The 21-year-old employee of a private hospital in Punjab’s Mohali rode to the bridge on a friend’s motorcycle this Sunday to catch up with his Facebook groups. He posted selfies, shot leaning against the railings with traffic fleeting by.
“I cannot think of a day without internet. I come here every weekend. But this time it was boring … When I heard I can access the net from this bridge, I came here,” Kumar said.
“Internet service providers were asked to suspend services on May 25 as we feared outsiders had instigated locals with WhatsApp and Facebook posts,” Saharanpur senior superintendent of police Bablu Kumar said over the ban.
But internet signal from adjoining Haryana reached up to the Yamuna bridge on national highway 73. The bridge, opened in 2011, connects the two BJP-ruled states.
Sajid Ahmad, a 30-year-old retail shop owner at Shahjahanpur, a village in Sarsawa, travelled to the bridge with friends Mohammed Irfan and Saddam Hussain, and his prized smart phone that was lying idle.
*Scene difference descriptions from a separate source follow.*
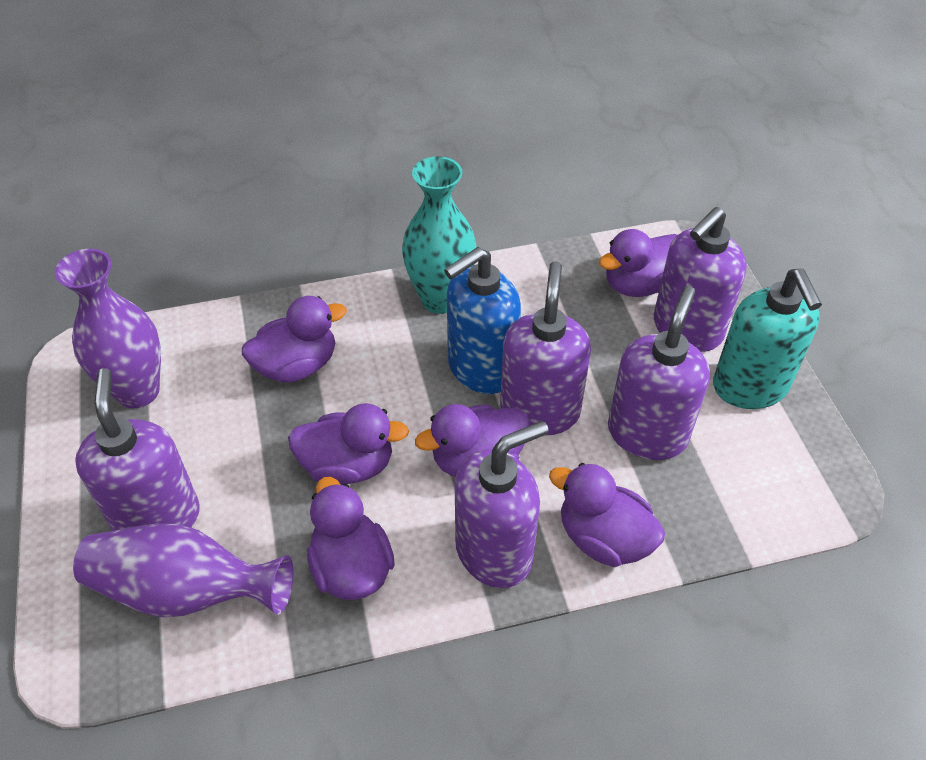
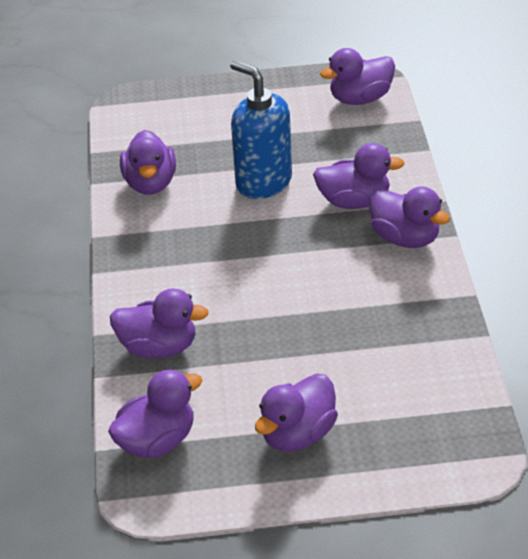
purple duck: 6 -> 7
purple soap dispenser: 5 -> 0
purple vase: 2 -> 0
turquoise soap dispenser: 1 -> 0
turquoise vase: 1 -> 0

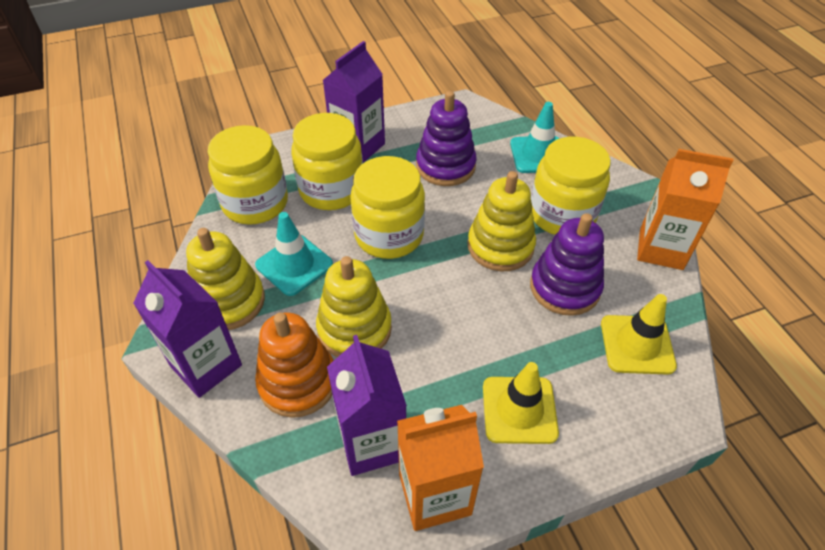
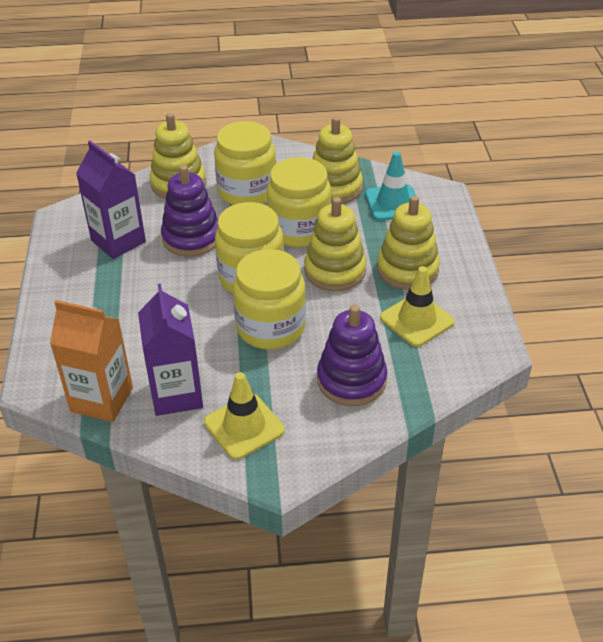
orange carton: 2 -> 1
orange stacking toy: 1 -> 0
purple carton: 3 -> 2
turquoise traffic cone: 2 -> 1
yellow stacking toy: 3 -> 4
“On this bridge, which is in Uttar Pradesh, we got internet signal on our way to Yamunanagar on Saturday,” Ahmad said, explaining how he found out the way to beat the ban.
Initially people bought Reliance Jio SIM cards that provided 4G internet access despite the ban. But that didn’t last long.
“When the authorities got wind of it, they suspended the Jio service as well,” said Dheeraj Pandey, a villager surfing the net on the bridge.
Tech experts say such blanket bans are not effective because trouble-makers could send incendiary material from anywhere in the country and abroad.
“The administration should ensure large videos or pictures are not shared,” said Faisal Kawoosa, principal analyst at the Gurgaon-based Cyber MediaReserach.
In Saharanpur’s urban areas, people are accessing social media sites through virtual private networks (VPN) and encrypted messenger services such as Signal.
VPN allows users to go incognito, and was extensively used in the restive Kashmir Valley after the government blocked 22 social media websites for a month since April 26.
If Kashmiris dodged the ban with technology, people in Sarsawa have a bridge to go to.